Programas de TV, séries e entretenimento, como “Falas da Terra” (mais em Cobertura da imprensa) e “Aruanas”, foram descritos como “muito necessários”, “essenciais”, para comunicar “fora da bolha”, seja pelo formato, seja pelo elenco que “fala para as massas”, seja pelas “campanhas de impacto bem estruturadas” que acompanham essas obras posteriormente.

A série “Aruanas” foi uma produção original da Globo, coproduzida pela Maria Farinha Filmes, lançada em junho de 2019, que contou com uma parceria técnica com o Greenpeace e o apoio da Apib, da Anistia Internacional, do WWF, do Instituto Socioambiental, da SOS Mata Atlântica, da Global Witness, da Avaaz, da 350.org, entre outras organizações. Definido como o primeiro “suspense ambiental” da televisão brasileira, “Aruanas” teve pré-estreias em Londres e Nova York e lançamento em mais de 150 países após sua estreia no Globoplay.

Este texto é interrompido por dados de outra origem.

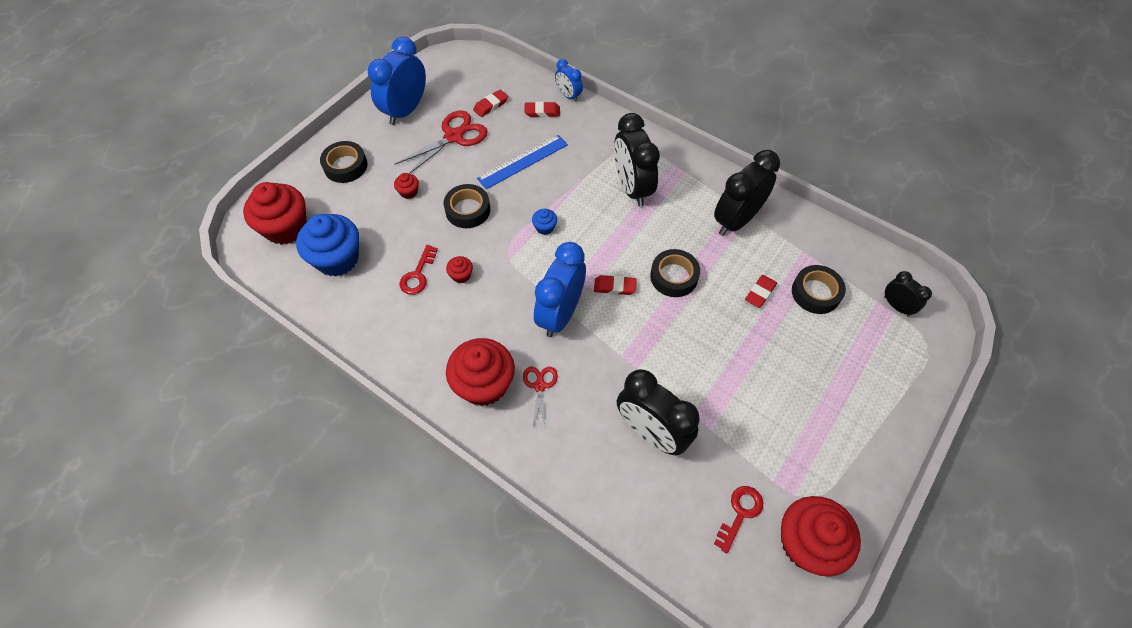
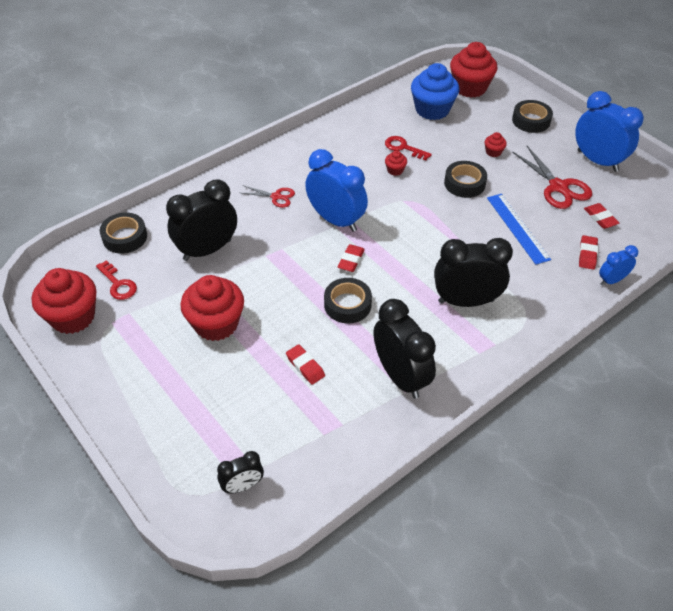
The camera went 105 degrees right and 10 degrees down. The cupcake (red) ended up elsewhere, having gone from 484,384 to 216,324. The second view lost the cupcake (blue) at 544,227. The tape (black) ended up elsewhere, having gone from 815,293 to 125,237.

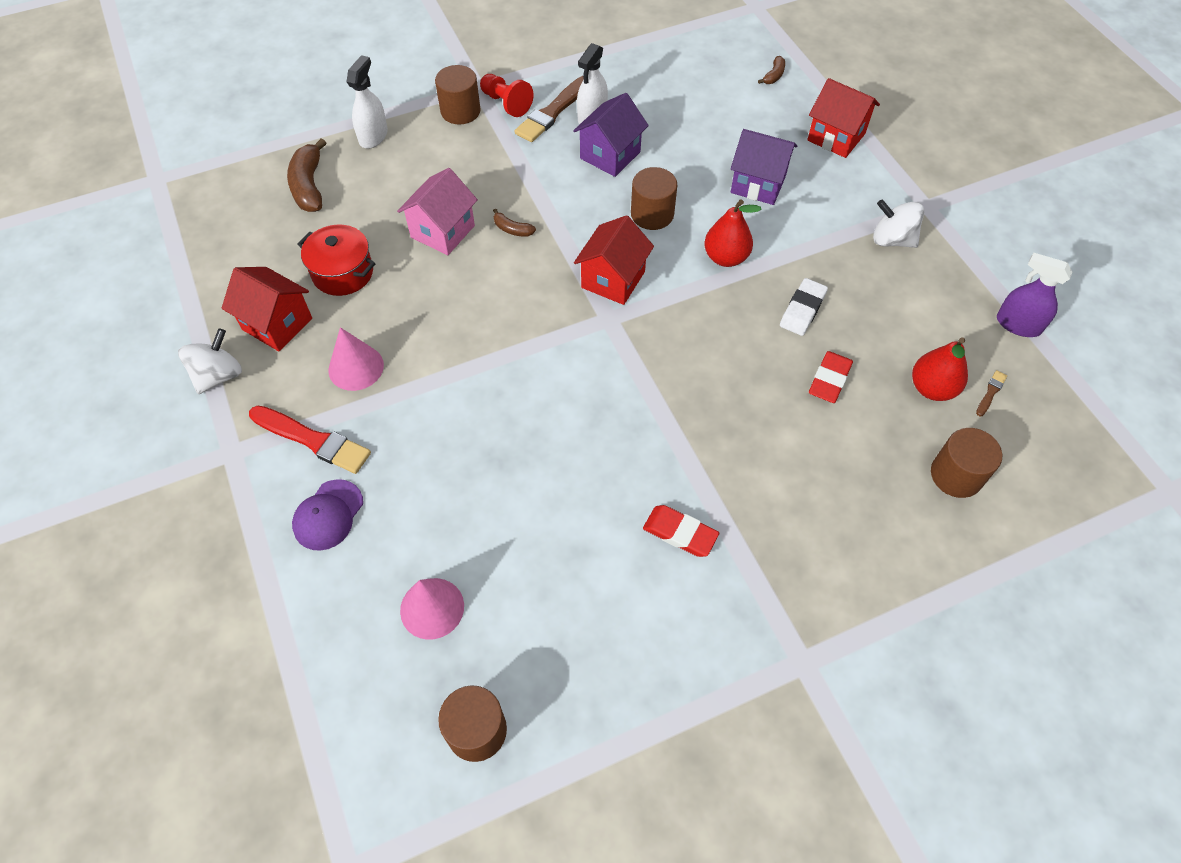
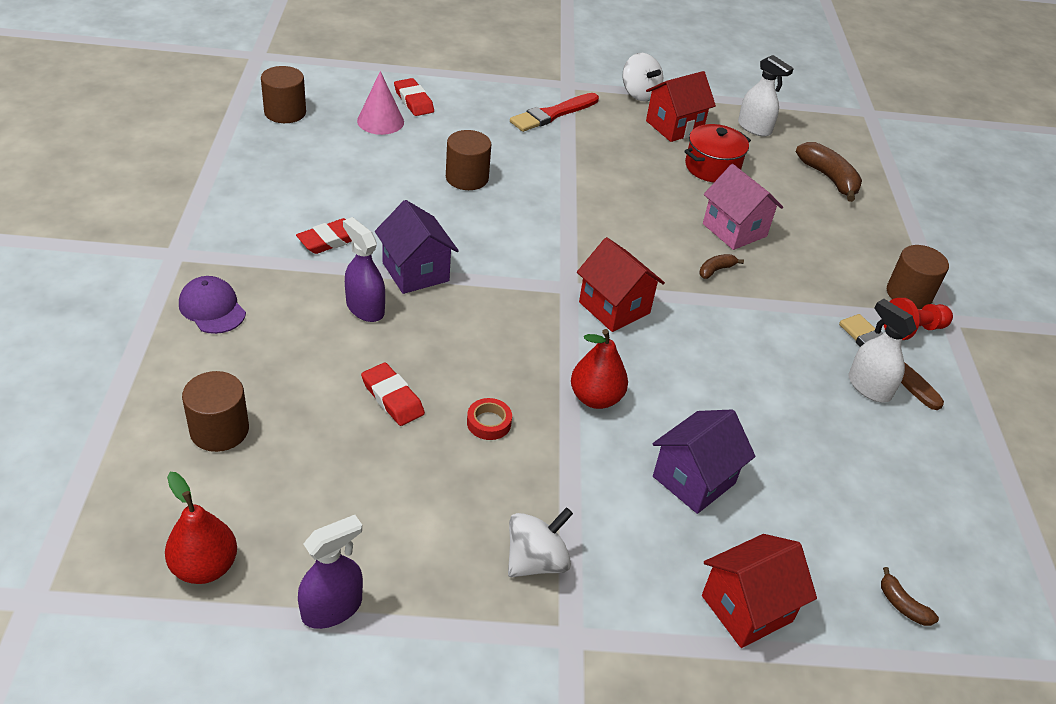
The camera went 110 degrees right and 15 degrees down. The banana (brown) at 309,186 ended up facing another way, 45 degrees clockwise from before. The cap (purple) ended up elsewhere, having gone from 328,515 to 212,308. The second view lost the cone (pink) at 356,367. The spray bottle (white) ended up elsewhere, having gone from 373,136 to 754,128. The house (purple) ended up elsewhere, having gone from 610,155 to 415,272. The cylinder (brown) ended up elsewhere, having gone from 652,214 to 467,178. Where the eraser (white) stood at 802,310, the tape (red) came to stand at 489,423. The pear (red) ended up elsewhere, having gone from 932,388 to 204,567. The second view lost the brush (brown) at 990,392. The second view gained the spray bottle (purple) at 365,308. The second view gained the eraser (red) at 413,101.

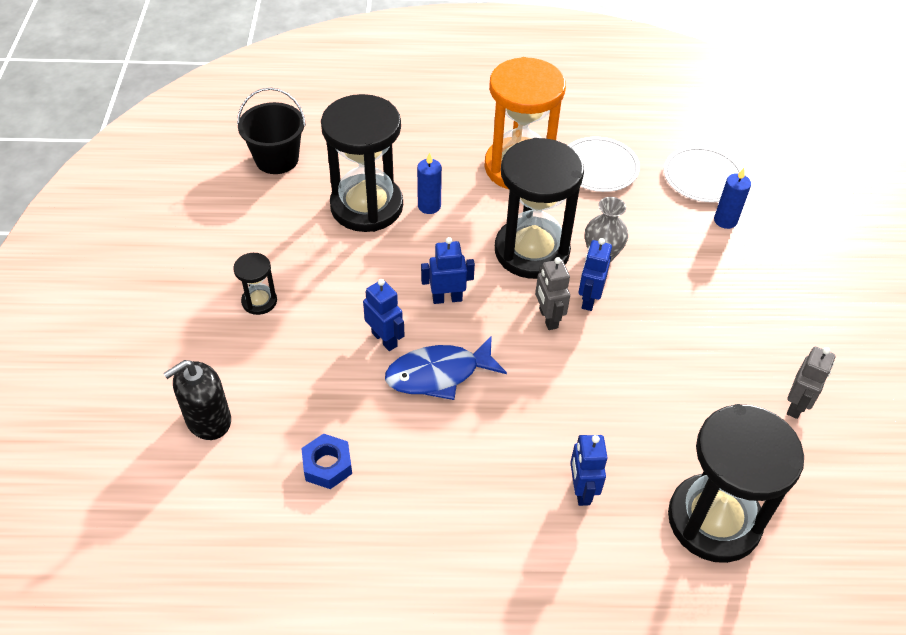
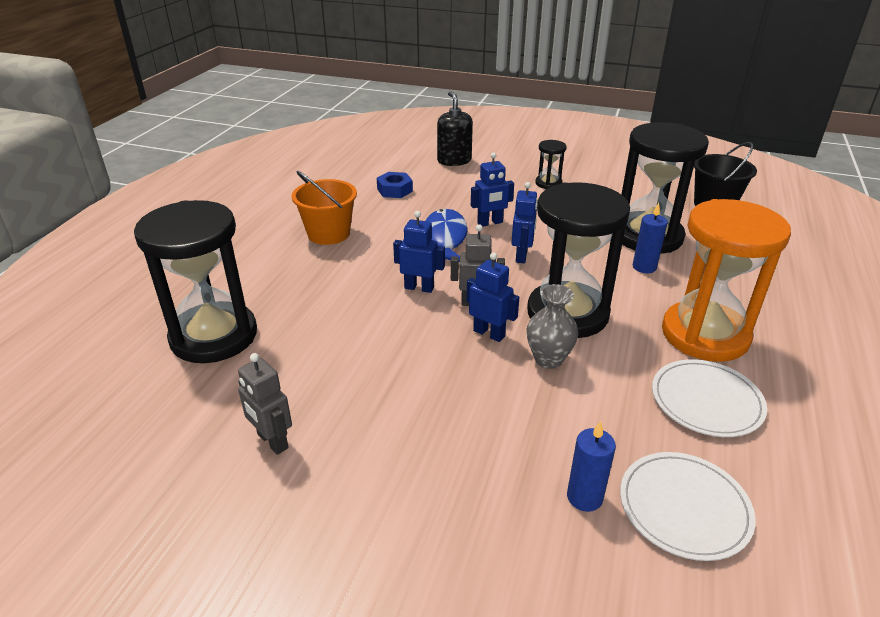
The camera went 110 degrees right and 15 degrees down. The robot (blue) ended up elsewhere, having gone from 581,490 to 419,288. The second view gained the bucket (orange) at 329,234.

“A gente precisa levar esses temas para o entretenimento, para as novelas, para que a causa indígena não surja só num especial sobre a causa indígena, mas que apareça e reapareça em outros contextos.”
(Roteirista)
“Precisamos privilegiar o entretenimento. As pessoas querem se divertir, não só aprender, e podem aprender muito achando que estão apenas se divertindo.”
(Cineasta)
“As comunidades estão mais conscientes da necessidade de usar novelas, séries Netflix, entre outras formas, para engajar um público mais amplo.”
(Doadora internacional)
“A série ‘Aruanas’ da Globo tem uma causa, mas tem também dramaturgia. Não me pegou como ficção, não entrei na trama, mas o tema me interessa e interessa a muitos. Precisamos de muito mais produtos de entretenimento como esse.”
(Roteirista/autora)
“‘Aruanas’ tem uma pesquisa interessante sobre os impactos. 80% das pessoas que assistiram saíram com o desejo de se comprometer com uma causa ativista. Uma série como essa ajuda a construir o imaginário, permite que sonhemos com o futuro e nos aproxima daquele universo e daquelas pessoas.”
(Cineasta)
“Conseguimos colocar ‘Aruanas’ na mesa de jantar da família brasileira. As menções foram majoritariamente positivas, teve enorme alcance. A Globo poderia ter usado os recursos desse projeto para falar de outras coisas, outros assuntos. Em termos de mudança estrutural, esse é o grande ‘fator Aruanas’, mostrar que podemos fazer um bom produto de entretenimento sobre temas como esse e que há enorme interesse por parte do público. A narrativa tem muito poder, mas, além disso, os influenciadores são canhões de comunicação. Isso é algo novo, que precisa ser muito explorado, com sagacidade e responsabilidade. Eles estão cada vez mais abertos, dispostos e falam para o público médio.”
(Produtora)

Crédito: Teaser primeira temporada da série Aruanas

Alguns dos cineastas indígenas ouvidos também mencionaram que estão interessados em experimentar linguagens e formatos, para além do cinema documental.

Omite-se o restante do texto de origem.